Have you upgraded your system to 2.10.9?

Have you consider a commercial agreement for support with Synadia?

shankarmn94 commented 9 months ago

@derekcollison @Jarema

yes i upgraded, and recovering of these consumers will take so long. why? what it will be trying to do.

is there chance where nats-server will restart automatically, where this happened two times. where we did not restart.

Jarema commented 9 months ago

There is to little information on your system, architecture and resources available to answer your questions on high-load setup. NATS Server will not restart on it's own. That depends on your process/containers orchestration.

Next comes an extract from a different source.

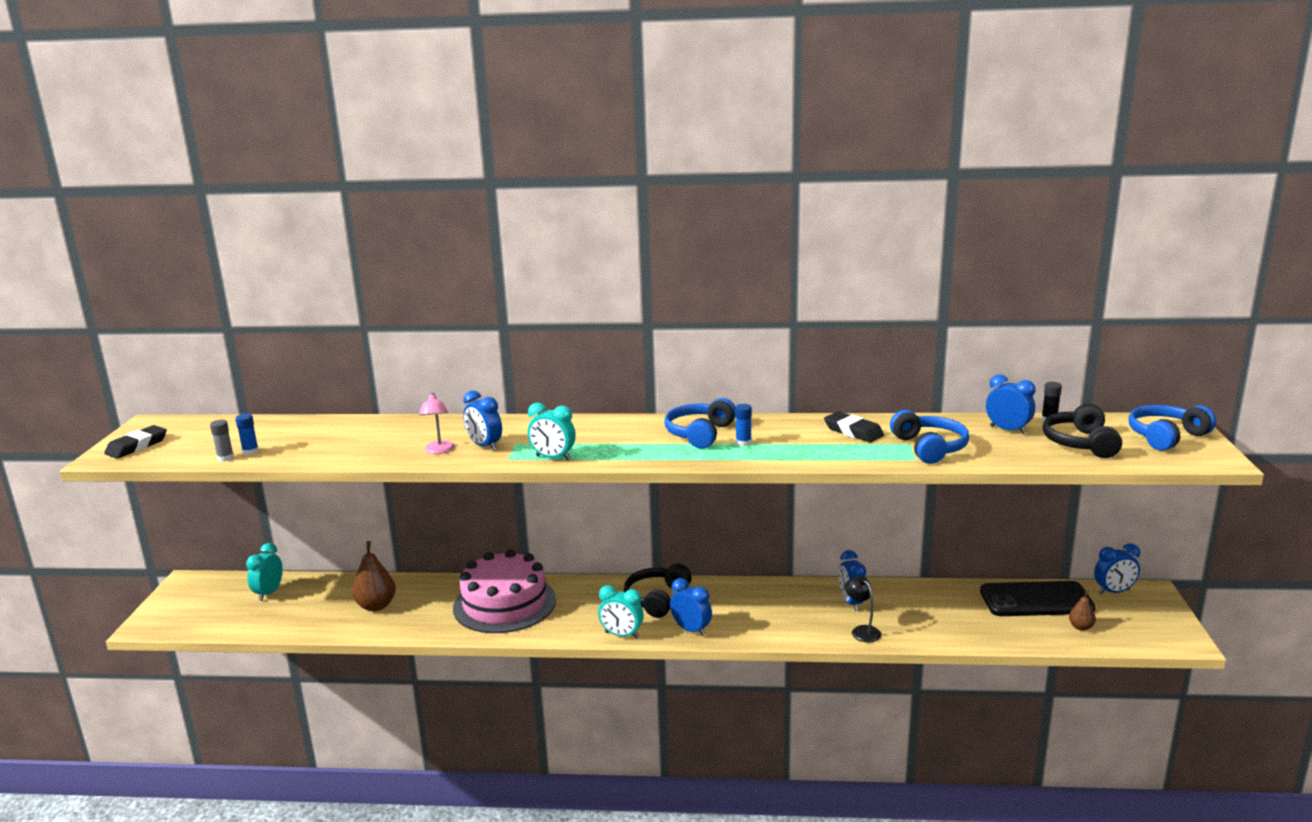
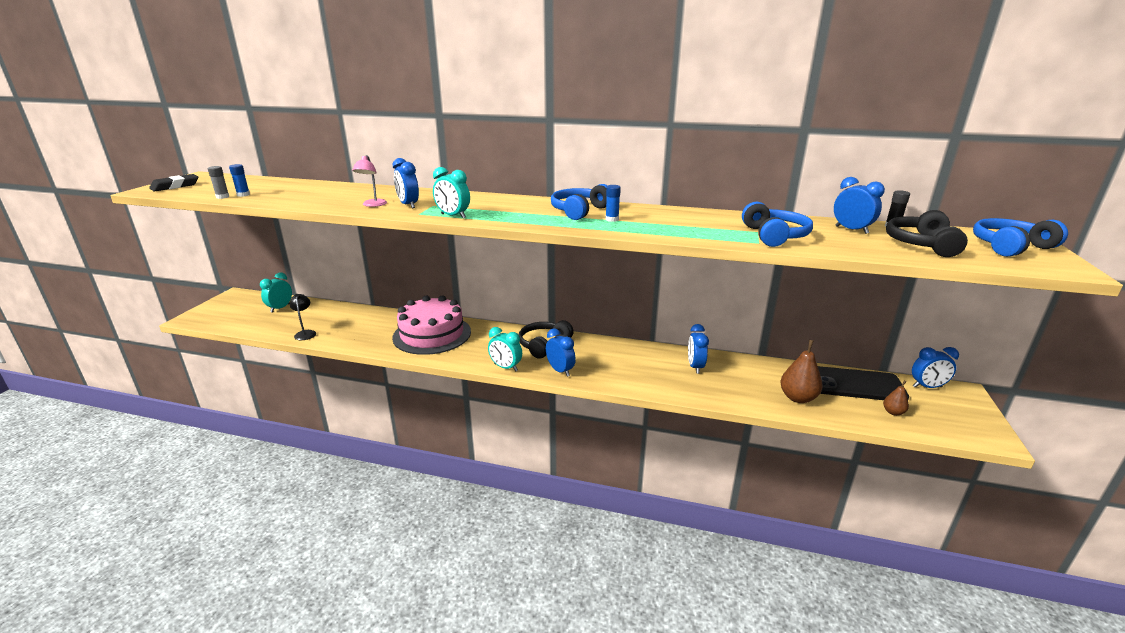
camera: 10 degrees right, 5 degrees up
(376, 606) = (344, 325): brown pear -> brown pear (798, 398)
(853, 431) = (710, 220): black eraser -> none
(862, 631) = (698, 389): black lamp -> black lamp (305, 333)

shankarmn94 commented 9 months ago

@Jarema

RAM- Mem: 56G

CPU-

Architecture: x86_64 CPU op-mode(s): 32-bit, 64-bit Address sizes: 40 bits physical, 48 bits virtual Byte Order: Little Endian CPU(s): 16 On-line CPU(s) list: 0-15 Vendor ID: GenuineIntel Model name: Intel Core Processor (Skylake, IBRS) CPU family: 6 Model: 94 Thread(s) per core: 2 Core(s) per socket: 8 Socket(s): 1

derekcollison commented 8 months ago

Any updates on this issue?

shankarmn94 commented 8 months ago

i updated to (nats-server: v2.10.9) version a month ago.. am seeing this happens less now.

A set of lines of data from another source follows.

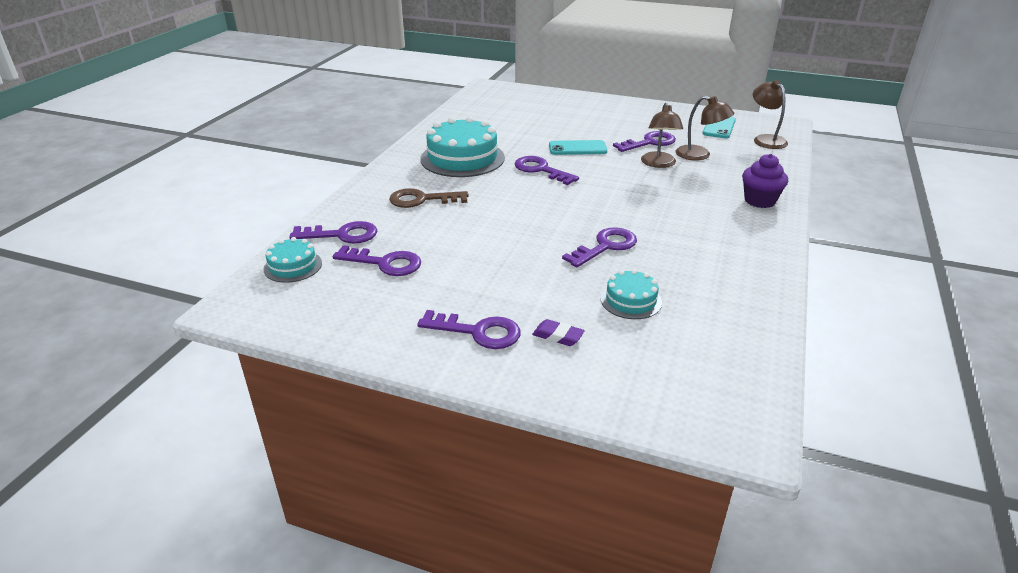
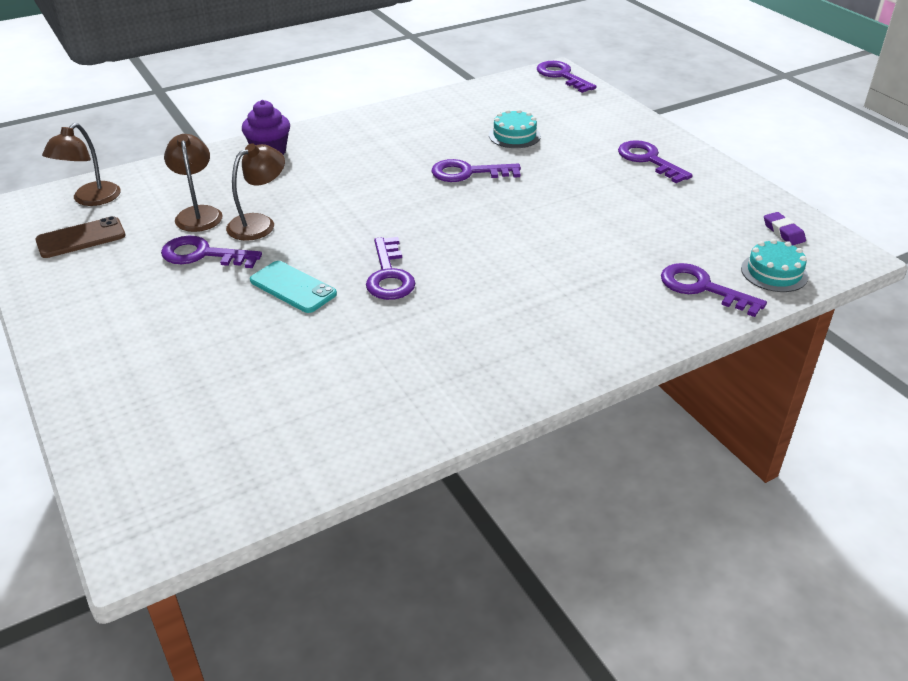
camera: 140 degrees left, 5 degrees up
(385, 263) = (678, 238): purple key -> purple key (561, 76)
(422, 200) = (575, 296): brown key -> none
(462, 158) = (451, 342): turquoise cake -> none
(558, 336) = (595, 138): purple eraser -> purple eraser (783, 232)
(719, 127) = (81, 238): turquoise phone -> brown phone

any idea what happens in between if i use a loadbalancer.

derekcollison commented 8 months ago

We generally do not recommend having a load balancer between clients and NATS servers.

Also not the latest patch release is 2.10.11, and we recommend everyone update to the latest.

shankarmn94 commented 8 months ago

@derekcollison is there way i can take backup of nsc users, since we are using nsc keys. i need to keep a backup of these users.

derekcollison commented 8 months ago

Those are not kept within the server, they are actually never even sent to the server (the private keys). They are stored locally on the machine issuing nsc commands.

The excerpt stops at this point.